In some fields, sophisticated simulators replace on-the-job training or reduce it to a minimum while ensuring that the quality of training is the highest possible. Training project managers and team members on the job is expensive due to the high cost of mistakes that inexperienced managers make.
Using simulation to learn
Confucius said, “I hear and I forget. I see and I remember. I do and I understand.”
This is the essence of simulation-based training (SBT). We must do things ourselves in order to understand them. Simulation has been used for training in a wide range of fields: in engineering, in management of quality, in supply chain management and in process re-engineering. Today it is widely accepted that learning through simulation is based on three pillars:
- Learning from content: The dissemination of new ideas, principles or concepts
- Learning from experience: An opportunity to apply content
- Learning from feedback: The results of actions taken and the relationship between the actions and performance
A well-designed simulator supports a process of action-based learning. Simulators offer an opportunity to try different ways of doing things without risking the consequences of doing so in the real world and create an environment that requires the participant to be involved in a meaningful task.

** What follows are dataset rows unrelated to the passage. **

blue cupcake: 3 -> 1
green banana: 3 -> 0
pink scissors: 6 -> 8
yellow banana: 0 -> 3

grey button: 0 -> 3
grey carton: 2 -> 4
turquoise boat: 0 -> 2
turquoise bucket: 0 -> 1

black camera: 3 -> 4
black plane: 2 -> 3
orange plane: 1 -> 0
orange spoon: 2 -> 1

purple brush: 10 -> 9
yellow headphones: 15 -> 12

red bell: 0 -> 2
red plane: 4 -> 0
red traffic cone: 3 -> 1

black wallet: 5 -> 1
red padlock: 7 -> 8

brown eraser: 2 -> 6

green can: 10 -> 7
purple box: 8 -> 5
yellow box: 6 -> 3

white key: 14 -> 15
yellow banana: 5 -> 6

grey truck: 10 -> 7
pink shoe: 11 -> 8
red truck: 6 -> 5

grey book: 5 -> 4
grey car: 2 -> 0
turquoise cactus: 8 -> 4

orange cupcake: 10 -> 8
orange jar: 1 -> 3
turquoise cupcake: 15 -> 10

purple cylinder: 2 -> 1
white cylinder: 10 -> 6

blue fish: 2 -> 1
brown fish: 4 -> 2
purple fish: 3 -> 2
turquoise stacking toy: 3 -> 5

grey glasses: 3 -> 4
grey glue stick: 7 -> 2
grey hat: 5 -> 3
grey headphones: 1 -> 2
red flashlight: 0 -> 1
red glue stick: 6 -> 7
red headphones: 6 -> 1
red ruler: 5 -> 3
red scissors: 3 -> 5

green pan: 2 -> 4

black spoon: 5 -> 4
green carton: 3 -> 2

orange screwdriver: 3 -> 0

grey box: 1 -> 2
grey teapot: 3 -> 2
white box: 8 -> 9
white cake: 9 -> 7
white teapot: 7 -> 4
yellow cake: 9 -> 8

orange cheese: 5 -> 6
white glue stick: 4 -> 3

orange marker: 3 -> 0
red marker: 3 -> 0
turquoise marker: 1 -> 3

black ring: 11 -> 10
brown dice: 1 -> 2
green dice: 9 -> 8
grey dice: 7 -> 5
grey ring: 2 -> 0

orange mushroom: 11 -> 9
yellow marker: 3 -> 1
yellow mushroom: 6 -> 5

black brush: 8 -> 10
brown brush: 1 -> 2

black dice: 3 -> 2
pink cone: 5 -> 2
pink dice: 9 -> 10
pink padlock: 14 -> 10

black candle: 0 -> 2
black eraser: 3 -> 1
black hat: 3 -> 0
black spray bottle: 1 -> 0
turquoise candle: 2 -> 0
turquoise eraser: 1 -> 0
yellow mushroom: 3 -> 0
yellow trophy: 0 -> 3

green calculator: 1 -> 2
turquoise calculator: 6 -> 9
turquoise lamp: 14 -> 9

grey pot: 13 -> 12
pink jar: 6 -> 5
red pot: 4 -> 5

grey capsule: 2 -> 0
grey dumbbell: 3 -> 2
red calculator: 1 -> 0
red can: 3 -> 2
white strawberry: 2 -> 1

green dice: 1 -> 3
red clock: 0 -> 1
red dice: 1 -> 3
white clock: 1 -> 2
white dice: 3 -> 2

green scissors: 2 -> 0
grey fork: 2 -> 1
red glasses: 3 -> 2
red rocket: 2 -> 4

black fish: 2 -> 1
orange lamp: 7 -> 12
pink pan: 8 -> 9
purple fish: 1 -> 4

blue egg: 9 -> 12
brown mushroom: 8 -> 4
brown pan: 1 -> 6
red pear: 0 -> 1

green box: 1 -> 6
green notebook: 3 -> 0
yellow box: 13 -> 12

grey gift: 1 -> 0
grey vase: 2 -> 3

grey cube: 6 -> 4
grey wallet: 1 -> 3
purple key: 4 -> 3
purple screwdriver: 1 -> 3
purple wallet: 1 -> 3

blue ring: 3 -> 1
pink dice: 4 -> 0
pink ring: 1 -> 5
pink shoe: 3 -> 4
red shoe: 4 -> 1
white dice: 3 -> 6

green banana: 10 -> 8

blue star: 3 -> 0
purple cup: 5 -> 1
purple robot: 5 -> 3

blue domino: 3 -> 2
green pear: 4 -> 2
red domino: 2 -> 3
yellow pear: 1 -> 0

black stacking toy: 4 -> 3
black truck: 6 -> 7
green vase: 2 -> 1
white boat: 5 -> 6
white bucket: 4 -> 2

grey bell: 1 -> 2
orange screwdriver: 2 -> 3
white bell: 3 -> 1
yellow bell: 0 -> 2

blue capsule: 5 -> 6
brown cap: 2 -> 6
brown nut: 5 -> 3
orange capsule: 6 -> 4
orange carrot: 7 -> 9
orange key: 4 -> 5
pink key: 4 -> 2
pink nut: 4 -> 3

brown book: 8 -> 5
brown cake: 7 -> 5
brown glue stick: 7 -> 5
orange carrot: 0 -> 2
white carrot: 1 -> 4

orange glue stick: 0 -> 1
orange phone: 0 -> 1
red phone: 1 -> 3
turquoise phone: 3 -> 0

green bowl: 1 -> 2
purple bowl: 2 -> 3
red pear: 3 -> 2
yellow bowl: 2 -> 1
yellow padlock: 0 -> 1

There are a number of advantages of using simulations to teach: Simulators are characterized as tools that enable the user to acquire practical experience. Simultaneously, users learn how to deal with the response of the learned system immediately, or in “real time.” Simulators offer a realistic model of how decisions that the trainee makes are interdependent.
Simulation-based training reduces the gaps between the learning environment and the “real” environment. Simulation-based training gives your charges the opportunity to operate in situations that are difficult to obtain without actually working in the real world. Simulations also promote active learning, especially at the stage of debates that arise because of the complexity, interconnectedness and novelty of decision-making.
Using simulation-based training, students learn how to develop, test an efficient project plan and can take risks without suffering the consequences they would face in the real world while analyzing trade-offs within the training simulator to see what challenges they may face and how one decision can affect project results. Simulation-based training presents a unique approach to the teaching and training of how to manage projects in a risky environment where the cost of mistakes is negligible.
Combining simulation-based training and gamification methodology had a positive impact on students’ project management learning. There were a number of advantages to combining gamification with simulation-based training for this project management course. Doing the gamification methodology exercise in project management gave students a better understanding of project management methodology and challenges.
Simulation-based training supports learning both aspects of project management. By adding gamification to the course and using simulation-based training, the art of project management can be practiced while the science of project management is mastered to plan, monitor and control projects.
The combination of simulation-based training and gamification improved students’ engagement, productivity and learning of theoretical knowledge, methodologies and techniques for project management. A combination of simulation-based training and gamification can be used as a substitute to on-the-job training to advance project management education and practice, develop project management teams and project managers and improve project management knowledge, experience and skills.